From the magazine: ISSUE 93, on stands August 26th and up for preorder now.
Ever since his 2005 debut, John Crow’s Devil, Minneapolis-based author and Macalester College professor Marlon James has used his novels to delve into the history of his native Jamaica. His past books focused on slavery and religion, but his new novel, A Brief History of Seven Killings, tackles a moment that’s usually only discussed in whispers: the 1976 attempt on Bob Marley’s life. That foiled plot—carried out by several poor, young Jamaicans about whom little is known—remains shrouded in mystery and conspiracy theories. James’ book shifts the focus away from Marley himself and, as such, does little to offer a definitive account of the affair. Instead, it uses the story’s question marks and convolutions as a means of exploring an equally complex time in the history of Jamaica, marked by Cold War politics abroad and growing tension between the conservative Jamaican Labour and the socialist People’s National Party. The author utilizes dozens of narrators, including a Rolling Stone writer, a CIA agent and a host of Jamaicans who speak in varying strains of dialect. Over the phone, James discussed the roots of the novel, his fascination with this vibrant and turbulent era and the world-wide success of the country’s most famous cultural export.
Where did you get the idea to tell the story of the Bob Marley attempted assassination? I’ve been interested in this story since around 1991, when I read an issue of SPIN magazine with Jane’s Addiction on the cover. There was this article by Timothy White, who wrote the Bob Marley biography Catch a Fire. He wrote an update where he went further into the one incident in Marley’s life that no one wants to talk about, which is when these men tried to kill him. One of them went on to be a major player in the ’80s crack trade, and another was assassinated with a bullet to the head in East Germany. Those two were really striking to me. I’ve always been interested in who these men were and what happened to them.
Why did you use so many different perspectives to tell the story? I couldn’t figure out whose story it was. It couldn’t be just these killers, because some of these guys were barely 15. There was brutal poverty and boredom, then they tried to kill somebody and they disappeared. I soon began to realize it was everybody’s story. The more I looked into it, the less interesting Marley himself became to me. He’s just called “The Singer.” That’s why the novel became so long, because I started to think about the whole world around the incident. You should write until you fall for your characters, even the villains, and I eventually fell for all of them. The risk was that it could end up being scattered, but I think it’s just highly populated.

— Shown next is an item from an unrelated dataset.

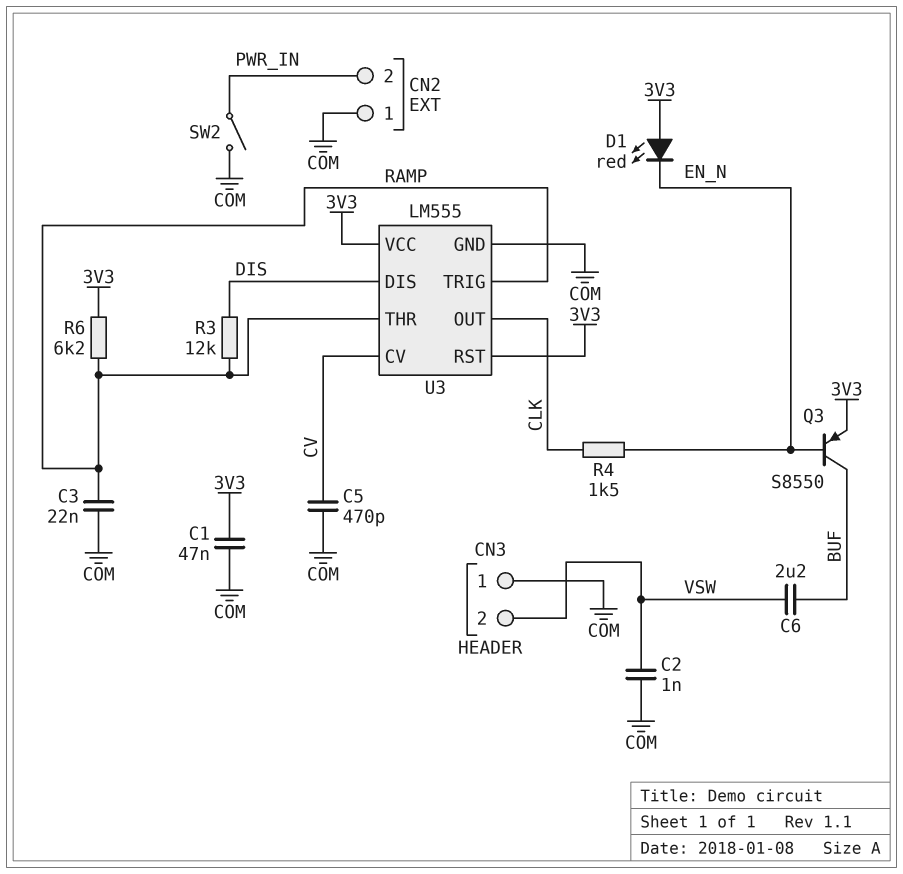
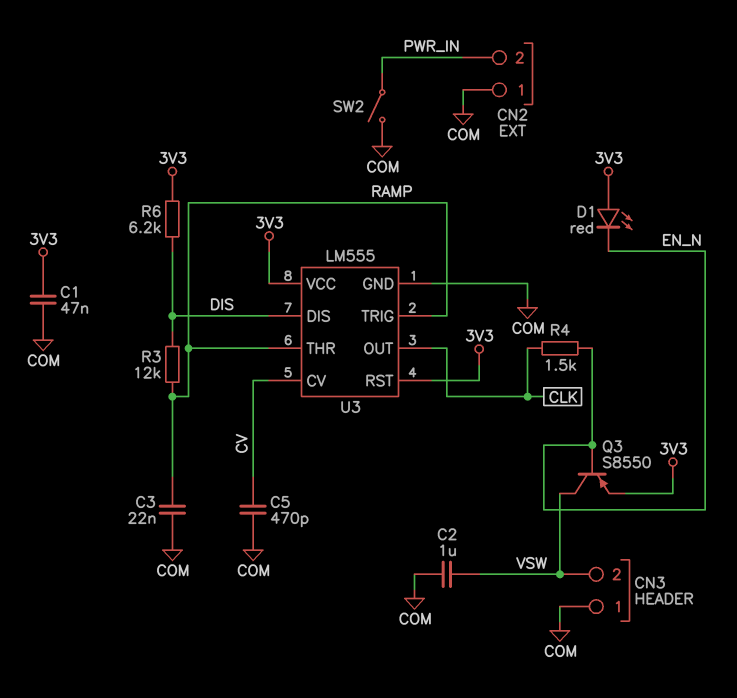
C2: 1nF (COM, VSW) -> 1uF (COM, VSW)
C6: 2.2uF (BUF, VSW) -> none
Q3: PNP S8550 (B EN_N, C BUF, E 3V3) -> PNP S8550 (B EN_N, C VSW, E 3V3)
R6: 6.2k (3V3, RAMP) -> 6.2k (3V3, DIS)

What was the state of Jamaica at that time? You grew up in a political culture—in the ’70s, in particular, because there was so much propaganda and the Cold War. My grandmother’s wall had a picture of [former Jamaican Prime Minister] Michael Manley, but no pictures of us! At the same time, the ’70s were so culturally vibrant. Education was free, so there was suddenly a middle class. It says something that it was such a violent and crazy time and that everyone was recording here. The Rolling Stones did Goats Head Soup, and pretty much every version of “Start Me Up” was recorded in Kingston. The cultural exchange that was going on was just incredible.
Where did Marley fit in the cultural landscape? My grandfather’s generation was the first to really be inspired by the Black Power and Black Arts movement. People forget that these movements really disliked Marley. He was half-white and he came across as this unintellectual, unwashed ragamuffin who suddenly became the voice of black struggle. Everybody has a revisionist history of this now, but Marley’s death was the first time many people in Jamaica heard him on the radio. Still, reggae used the voice of the people to talk about serious issues. The idea of me writing a novel in dialect would have never happened in 1962. It barely happened in 2005. The idea that this voice could be used to speak about injustice, trauma and freedom is a concept that the ’70s gave us.